Per quanto riguarda invece il Tan, il tasso di interesse puro che si applica ad un finanziamento, si è passati da un 1,20% a inizio gennaio all’1,70% odierno. Chi accende oggi un mutuo a tasso fisso per l’acquisto della prima casa si ritrova così tassi finali più elevati in media del +0,50% rispetto a chi ha avviato un finanziamento a gennaio. Una differenza che assume i contorni di un’autentica stangata, con la spesa finale del mutuo che sfiora i +9mila euro.
Acquisto della prima casa: un esempio
Le cifre fanno ancora più effetto se applicate a un esempio pratico di acquisto di una prima casa. Ipotizzando una richiesta di mutuo da 100mila euro e tre diverse durate del prestito (20, 25 e 30 anni), il rialzo dei tassi costa oggi fino a +24,5 euro su ogni singola rata mensile rispetto allo stesso finanziamento richiesto a gennaio.
Stando ai calcoli del Codacons, i soggetti più penalizzati sono coloro che accendono mutui a 30 anni a tasso fisso.

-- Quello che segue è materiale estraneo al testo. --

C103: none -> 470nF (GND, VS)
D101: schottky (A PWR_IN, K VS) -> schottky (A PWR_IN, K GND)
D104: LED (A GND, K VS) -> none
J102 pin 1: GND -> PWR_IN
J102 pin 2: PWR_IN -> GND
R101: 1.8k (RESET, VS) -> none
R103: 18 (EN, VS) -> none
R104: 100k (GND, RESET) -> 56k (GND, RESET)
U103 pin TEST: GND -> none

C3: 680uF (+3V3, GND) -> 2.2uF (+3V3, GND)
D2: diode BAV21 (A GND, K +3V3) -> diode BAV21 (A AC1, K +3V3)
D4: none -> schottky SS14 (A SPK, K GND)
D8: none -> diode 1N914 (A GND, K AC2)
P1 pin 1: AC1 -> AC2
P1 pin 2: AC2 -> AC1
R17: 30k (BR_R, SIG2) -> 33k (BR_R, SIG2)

Le due condizioni incrementano infatti il divario, portando la spesa complessiva a circa 8.812 euro in più rispetto allo stesso prestito acceso a inizio gennaio 2022. Una proiezione che potrebbe addirittura rivelarsi “al ribasso”, visto che tiene conto solo del costo maggiore delle rate e non include le altre spese come perizie, spese di pratica, costi bancari.
E i giovani? La situazione per gli under 36
Come riporta un’analisi dell’Osservatorio MutuiSupermarket.it, l’aumento dei premi su tassi fissi e variabili non rappresenta l’unico “sgambetto” operato dalle banche. Gli istituti di credito stanno infatti anche sospendendo le offerte dedicate ai cittadini sotto i 36 anni d’età nell’ambito del Fondo di Garanzia Prima casa.
Un’autentica beffa per i giovani, visto anche l’impegno profuso dal Governo per rafforzare il programma attraverso il decreto Sostegni bis del maggio 2021, che ha ampliato dal 50% all’80% la parte del prestito coperta dallo Stato per gli under 36 con un Isee inferiore ai 40mila euro. Il termine per accendere un mutuo era stato poi prorogato fino al 31 dicembre 2022.
Nonostante le iniziative governative, l’ostacolo principale incontrato dal bonus riguarda il valore anti-usura fissato dalla Banca d’Italia ogni tre mesi, oltre il tale non può andare il tasso proposto dall’istituto di turno. Parliamo attualmente, fino al 30 giugno, dell’1,99% per i mutui fissi e del 2,27% per quelli a tasso variabile. Percentuali che hanno indotto molte banche a non concedere più mutui a tasso fisso (con garanzia Consap) per prestiti superiori all’80% del valore dell’immobile.